We apply a similar approach on our inside infrastructure (Cyber Hygiene: INTERNAL) covering managed and unmanaged endpoints and servers, databases, network, and security assets. Like for the EXTERNAL case, we track metrics related to COMPROMISED SYSTEMS, TECHNICAL DILIGENCE and, when applicable, USER BEHAVIOR.

For each of the risk vectors (sub-vectors) tracked by CyberWatch, we follow an Ishikawa diagram aggregating basic metrics to the risk rating contributed by that vector (sub-vector). For example, the figure below shows the Ishikawa diagram for the sub-vector: Endpoints: Managed, with an aggregated weight of 15 percent.
As with the EXTERNAL Cyber Hygiene case the CyW Team has online heatmaps and focused reports to interact with all relevant stakeholders to put pressure on eliminating risks and, therefore, continuously improve our overall risk posture.

In the case of the “Cyber Hygiene: USERS” risk vector we follow a comprehensive program of cyber security awareness that include an eLearning program and periodic simulated phishing attacks.

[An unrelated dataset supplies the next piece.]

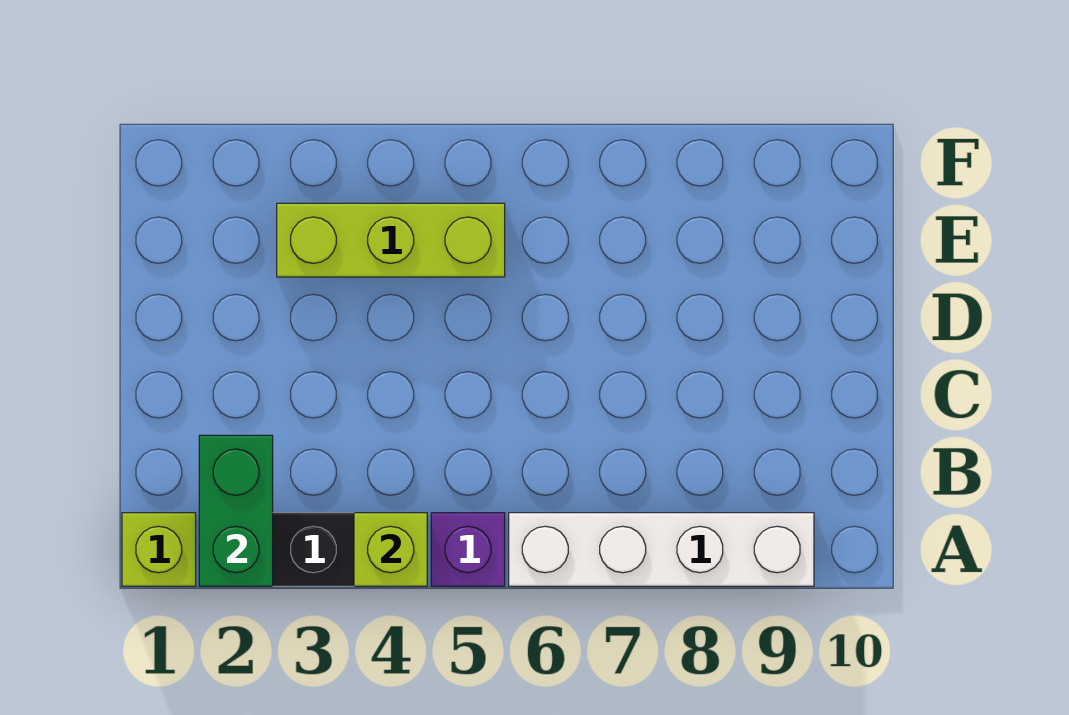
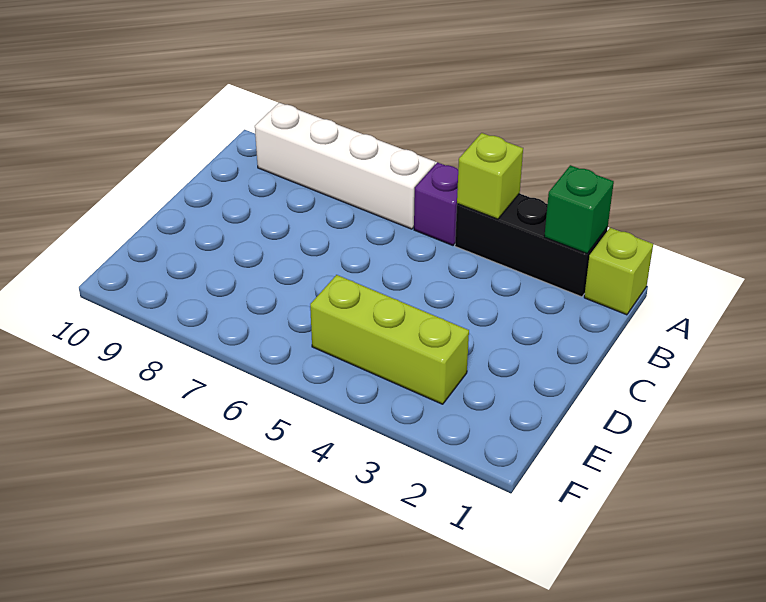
green brick A2:B2 level 2 -> green brick A2 level 2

We keep track of progress and attribute a risk rating weighting 8 percent in our overall risk score. We handle high risk users (such as those with access to privileged accounts) differently from lower risk users (such as those limited to highly restricted sub-networks) being far more strict to the former.
Last but not Least
Even with all cyber risk inhibitors in place (even those with a high level of cyber hygiene), you cannot exclude the possibility, however unlike, of being seriously attacked! So you need to be ready for that event! Make sure that your network and IT infrastructure are not excessively homogenous to limit the impact of a future zero-day attack. If all your endpoints and servers are of brand “X” a competent attack on a zero-day vulnerability in brand “X”’s operating system could have serious consequences to the survivability of your company. Make sure that at least your BACKUP and MIDDLEWARE infrastructures are based on a different operating system!
And, in preparing your organization for a future severe attack, who are your “fire fighters”? Do you have your own CYBER SECURITY INCIDENT RESPONSE TEAM? Are they ready? Are they capable? Do you periodically test them in RED TEAM vs. BLUE TEAM exercises? If you don’t, how can you rate them within your overall cyber risk rating?
Finally, your BACKUP infrastructure must be SACROSANCT! And make sure you have the right metrics and KPIs to bring any potential problems to the attention of the right stakeholders.